The following post does not create a lawyer-client relationship between Alburo Alburo and Associates Law Offices (or any of its lawyers) and the reader. It is still best for you to engage the services of your own lawyer to address your legal concerns, if any.

Also, the matters contained in the following were written in accordance with the law, rules, and jurisprudence prevailing at the time of writing and posting, and do not include any future developments on the subject matter under discussion.

Related Topic: Key Benefits of Written Contracts in Business

Hiring new personnel, though necessary at some points in operating one’s business, carries certain risks especially if the one hired for the job is prone to engaging in activities that would conflict with his employer’s interests. As a way of protecting the enterprise, it would be wise for employers to require all incoming employees to execute the following agreements as part of the hiring process.

  1. Non-disclosure agreement
  2. Non-compete agreement
  3. Non-poaching agreement
  4. Non-solicitation agreement

As one may notice, all such agreements are couched in the negative (all of them starts with the prefix “non”), meaning they are intended to bind the incoming employee to refrain from doing certain acts during, and even after employment. And since they are all written contracts, such agreements are enforceable in court just in case legal action becomes necessary.

Non-disclosure agreement

The non-disclosure agreement is also referred to as the confidentiality agreement. It must be noted that during one’s employment in the company, certain employees may gain access to confidential information by reason of his official functions and duties, including proprietary information related to the company’s ongoing business activities. These confidential information may include, but not limited to sensitive matters like trade secrets, operating processes, tools and other equipment, production and sales records, customer profiles, and even financial matters such as income, profits, losses and expenses.

By executing a confidentiality agreement, the incoming employee is expressly binding himself not to disclose such classified information as he may acquire in the course of his employment under the pain of stipulated penalties and possible legal liabilities.

Non-disclosure agreements are usually intended to indefinitely outlive the employer-employee relationship between the company and the involved personnel.
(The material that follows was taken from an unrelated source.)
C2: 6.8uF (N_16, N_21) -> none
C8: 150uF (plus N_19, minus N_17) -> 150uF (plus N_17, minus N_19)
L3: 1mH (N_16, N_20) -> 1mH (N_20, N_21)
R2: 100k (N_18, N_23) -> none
It is so because once top-secret information is leaked, there is absolutely nothing that can be done to get it back to the realm of the undisclosed. Therefore, having an express agreement to maintain confidentiality, especially when containing heavy pecuniary penalties, will serve as a deterrent for the concerned employee from divulging official secrets without the management’s consent.

Non-compete agreement

The non-compete agreement prevents the employee concerned from engaging in any activity that would directly or indirectly compete with the company he works for, especially after employment relationships had already been severed. The non-compete agreement is usually partnered with the non-disclosure agreement (see above), because it prevents an employee not only from competing against his employer, but also from using against his employer in a competing business whatever confidential information he may have officially acquired while he was still working for the latter.
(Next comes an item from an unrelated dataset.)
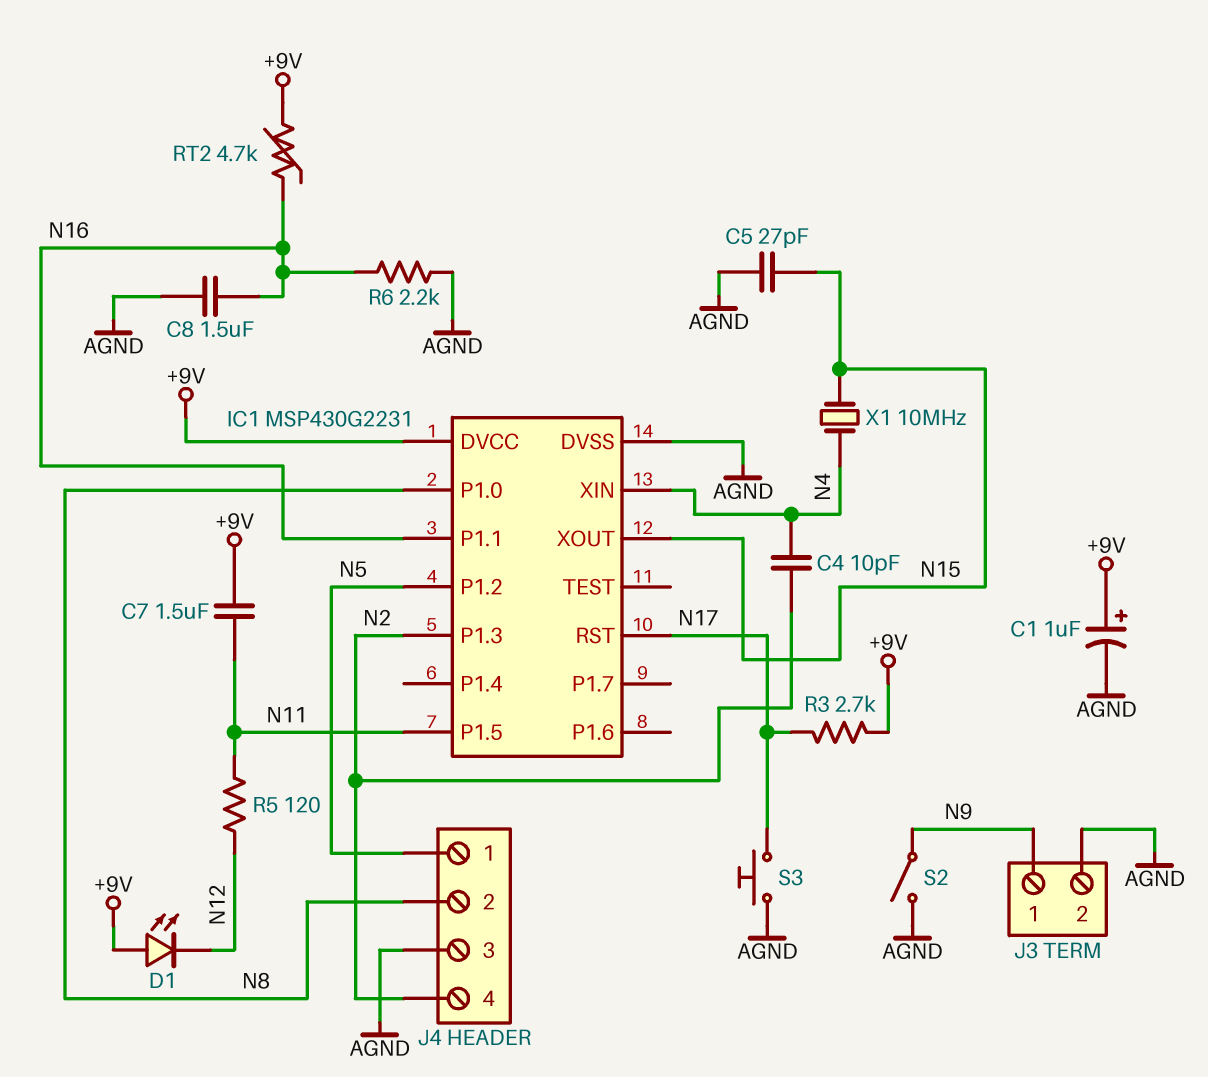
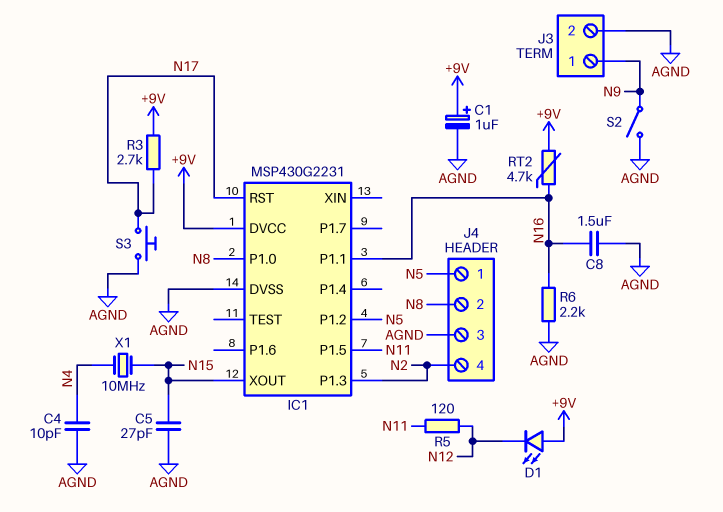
C4: 10pF (N2, N4) -> 10pF (AGND, N4)
C7: 1.5uF (+9V, N11) -> none
IC1 pin XIN: N4 -> none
Violation of the non-compete agreement is likewise punishable by heavy pecuniary penalties as may be stipulated by the parties. Thus, it also serves as a deterrent from doing the prohibited act. However, unlike the non-disclosure agreement which can last indefinitely after the employment relationships have been severed, non-compete agreements are only for a limited period of time (based on practice, the prohibition usually lasts only from 2 to 5 years from the time the employment is severed). Any prohibition for an indefinite period may be invalidated for being an unreasonable restraint of trade, and therefore contrary to public policy [See: G.R. No. 163512].

Non-poaching agreement

When the employee is separated, and went on to do business that is different from that of his former employer, it is still possible for him to steal his former colleagues from the company he worked for. It must not be forgotten that during his employment, the employee would have necessarily met many other employees from the company, and nothing can prevent him from scouting among the company’s workforce who might be the “right person” to work for him once he resigns and establishes his own business. Because he is a colleague, he would be in a unique position to build relationships with his co-employees, and use his influence in recruiting them.
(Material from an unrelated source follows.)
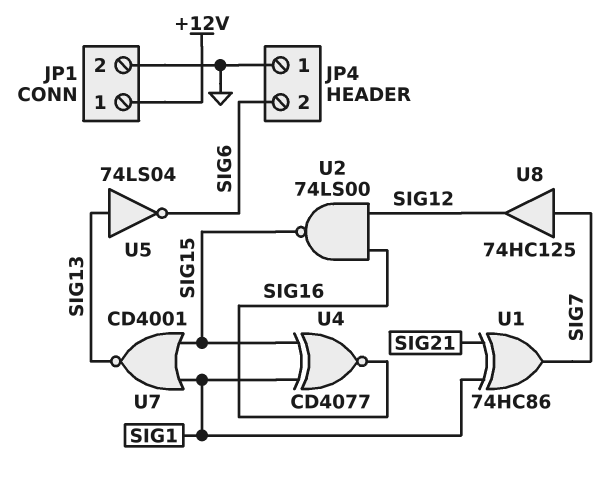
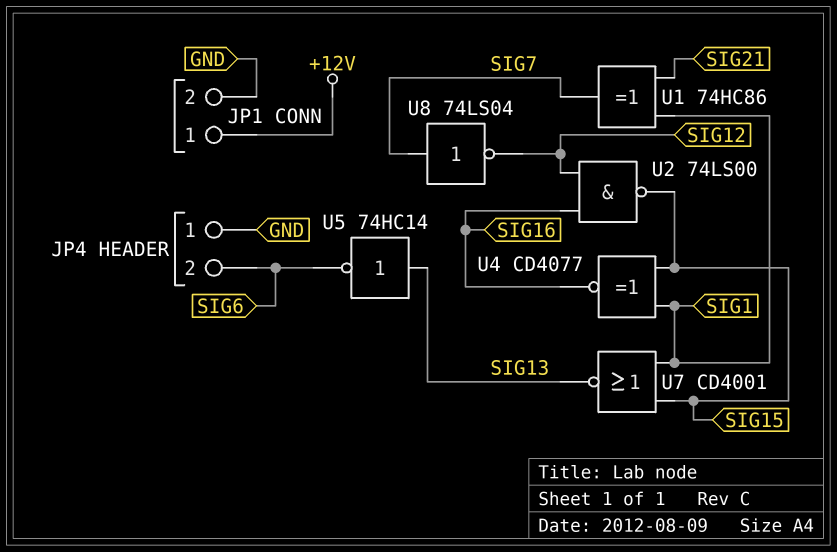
U5: NOT 74LS04 (in SIG13, out SIG6) -> NOT 74HC14 (in SIG13, out SIG6)
U8: buffer 74HC125 (in SIG7, out SIG12) -> NOT 74LS04 (in SIG7, out SIG12)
To prevent such separated employees from stealing the company’s workers, it would be prudent for employers to require before hiring that a non-poaching agreement be executed. This would prevent the concerned employee from recruiting and hiring anyone from the company’s workforce, or inducing any of the company’s employees to terminate their employment in order to work for him. Violation of said prohibition is, again, punishable by stipulated penalties.

Non-solicitation agreement

Similar to the non-poaching agreement is the non-solicitation agreement, where, instead of preventing the separated employee from stealing employees from the company, the non-solicitation agreement is designed to prevent such separated employee from stealing the company’s customers/clients and suppliers. There is nothing worse than hiring an employee who would later on separate from your company to establish his own business, and takes with him your customers and suppliers in the process.

The non-solicitation agreement prevents this kind of situation from happening, where the employee binds himself to refrain from soliciting any business from the company’s customers/clients, suppliers, and other persons whom the company may have been dealing with. Like the other agreements discussed above, penalties are likewise stipulated for violation of the non-solicitation agreement.

Again, for emphasis, these written agreements are all enforceable in court. They also serve as evidence that the employer may use in proving his cause once legal action becomes a matter of necessity. With the protection that these contracts afford to the employer, execution of said contracts should be treated as a “must do” in every hiring process. Always keep in mind that the risks being averted by the said contracts, when done right, far outweigh the few pieces of paper and ink that are needed to produce them.